What followed was a chorus of stories from right-leaning sites claiming The North Face was pushing a lifestyle on kids, causing gender confusion and turning Pride month into a whole summer. Partisan sites on the left jumped in to defend, praising the brand for “standing up to hate” and calling objectors “conservative cry babies.”

Pride month had barely begun, and we’d already seen this pattern play out several times: Bud Light, Target, the Los Angeles Dodgers, Kohl’s and PetSmart.

Big brands have supported Pride in various ways for years, but in 2023 any brand putting out rainbow merchandise risks backlash. And while some of this is a symptom of the political moment we’re living through, we cannot look past the role of hyper-partisan ad-supported media in making the outrage cycles worse, particularly around LGBTQ+ issues.

While there are examples of extreme vitriol on both the right and left, that doesn’t mean the instances are exactly equal and opposite. You probably have a very strong opinion of which side bears the most blame—and half the country believes the exact opposite.

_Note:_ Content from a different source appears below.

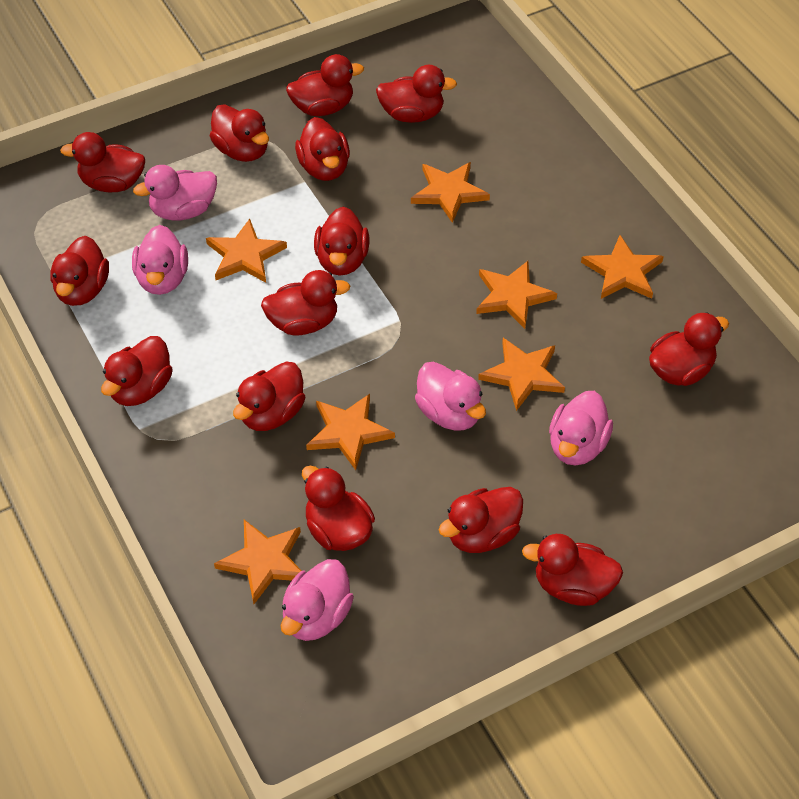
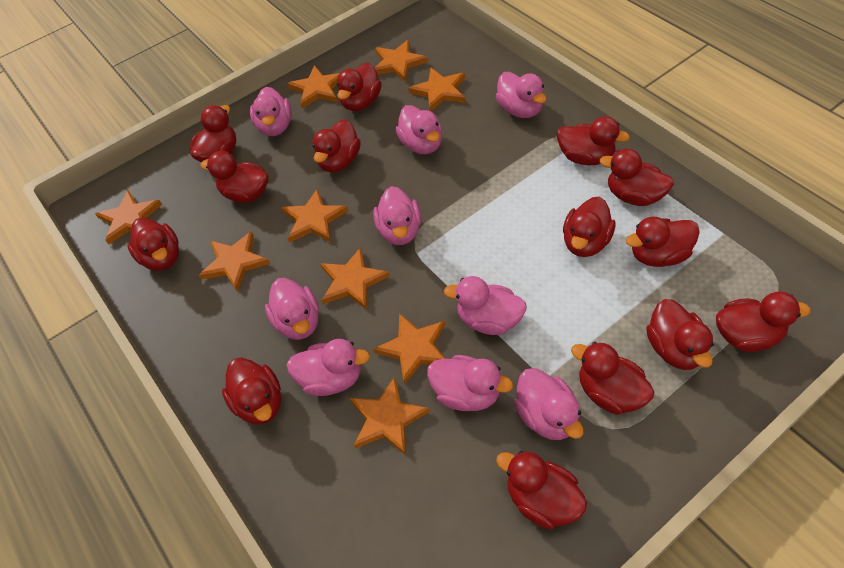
orange star: 7 -> 9
pink duck: 5 -> 9

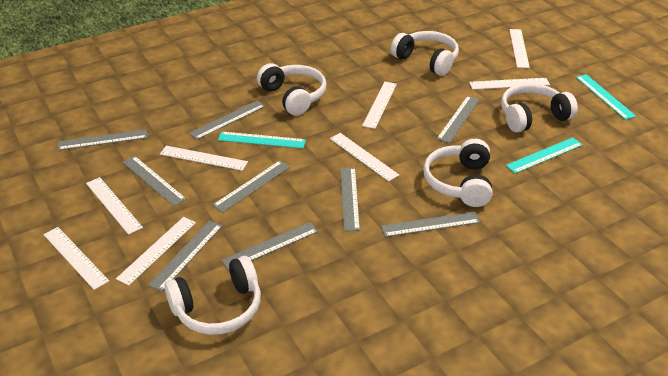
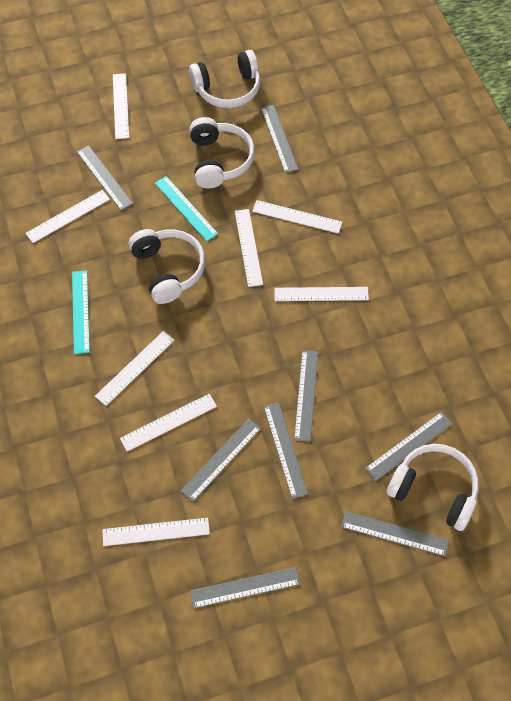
grey ruler: 9 -> 8
turquoise ruler: 3 -> 2
white headphones: 5 -> 4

What matters for brands is that enough people are convinced that their political opponents are literally threatening the bodies and lives of their children, and they are worked up enough to boycott, counter-boycott and affect the market cap of any brand.

And the outrage cycle has consequences: Just ask Bud Light, which was just unseated after two decades as America’s top-selling beer brand. 

There is a thriving online ecosystem of websites that sort of look like news whose content is hyper-partisan and so highly opinionated that it regularly crosses the line into propaganda and misinformation. Some telltale signs that you’re on one of these sites are that they tell you it’s specifically for your side, and the content is short, biased, angry and lacks journalistic effort.